Impact of adherence to drugs for secondary prevention on mortality and cardiovascular morbidity: A population-based cohort study. IMPACT study.

Abstract

Adherence to pharmacological therapy for secondary prevention after an acute coronary syndrome (ACS) reduces the risk of new cardiovascular events. However, several studies showed poor adherence. Our study aim was to assess the risk of a composite endpoint of major cardiovascular events (MACE) and all-cause mortality according to the adherence to these drugs in patients after an ACS in a primary health care cohort.

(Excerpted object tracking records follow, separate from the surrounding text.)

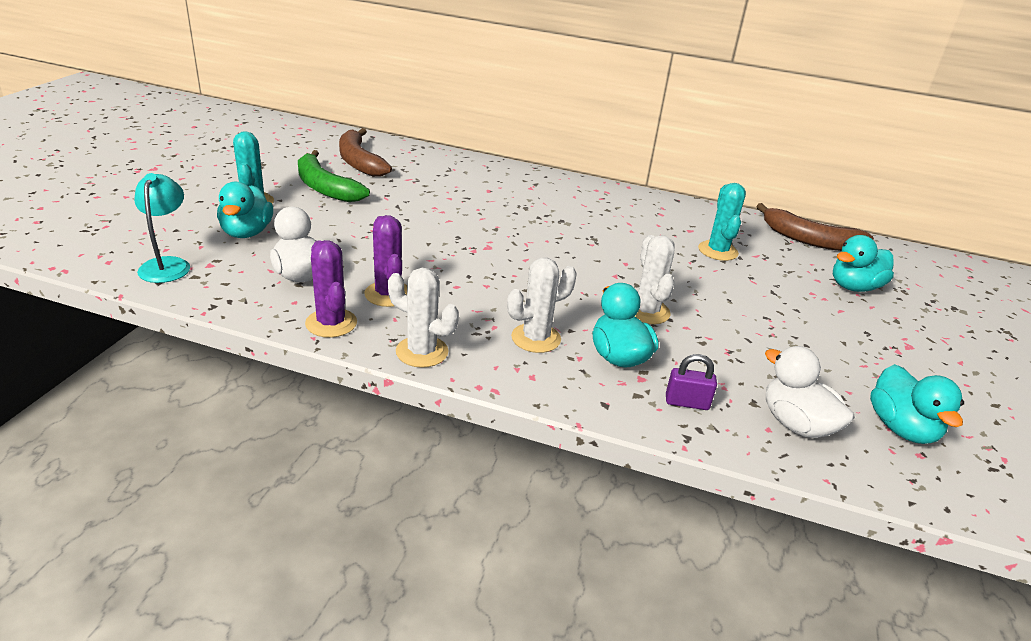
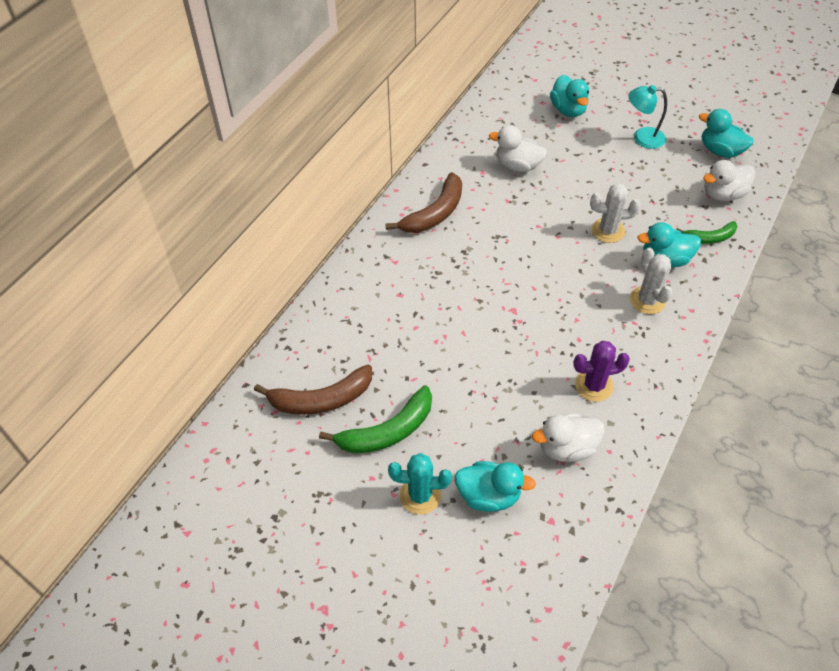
camera: 75 degrees left, 20 degrees up
(167, 265) = (553, 556): turquoise lamp -> turquoise lamp (642, 138)
(331, 323) = (638, 425): purple cactus -> none
(422, 352) = (670, 369): white cactus -> none
(687, 402) = (709, 238): purple padlock -> green banana
(717, 251) = (517, 165): turquoise cactus -> white duck
(809, 240) = (499, 107): brown banana -> brown banana (434, 213)
(901, 428) = (720, 151): turquoise duck -> turquoise duck turned 150 degrees counterclockwise

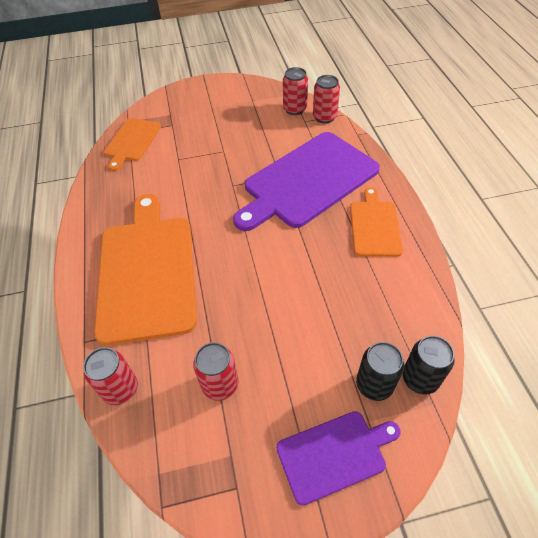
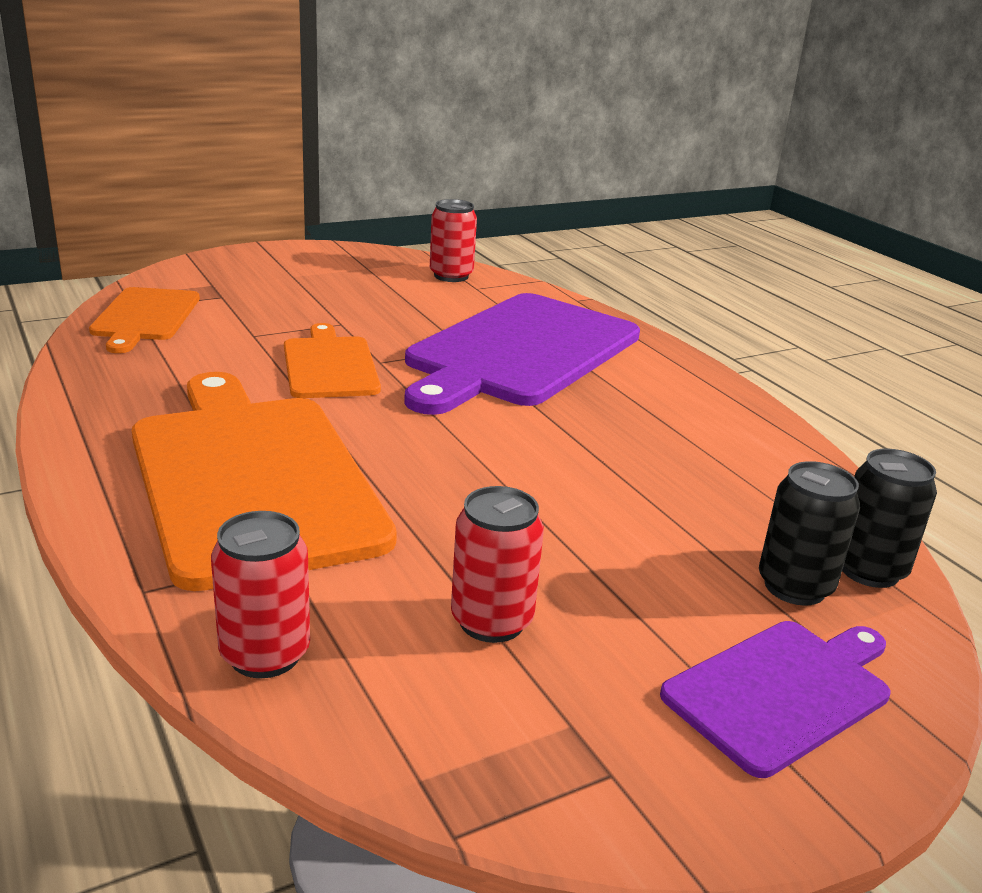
camera: 20 degrees left, 25 degrees down
(324, 117) = (509, 283): red can -> none
(374, 226) = (670, 396): orange cutting board -> orange cutting board (330, 365)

Population-based observational cohort study of patients with a first episode of ACS during 2009-2016. Information System for Research in Primary Care (SIDIAP) database. Drug adherence was evaluated through proportion of days covered (PDC). We included 7152 patients and 5692 (79.6%) were adherent (PDC ≥ 75%) to the study drugs during the first year after the event. Adherents to any combination showed a significant reduction of the composite endpoint risk (HR 0.80 [0.73-0.88]), and a significant lower probability of the composite endpoint than nonadherents for all drugs, except beta-blockers. Adherents to 2 (HR 1.2; 95% CI 1.0-1.3) and 1 drug (HR 1.5; 95% CI 1.2-1.8) had higher composite endpoint risk compared to adherents to 4-3 drugs. Adherence to any combination of recommended drugs reduced the composite endpoint risk, regardless the number of drugs prescribed. Adherence to a combination of 4-3 drugs was significantly associated with a reduced mortality risk compared with adherents to 2 or 1, but it was not significant for MACE.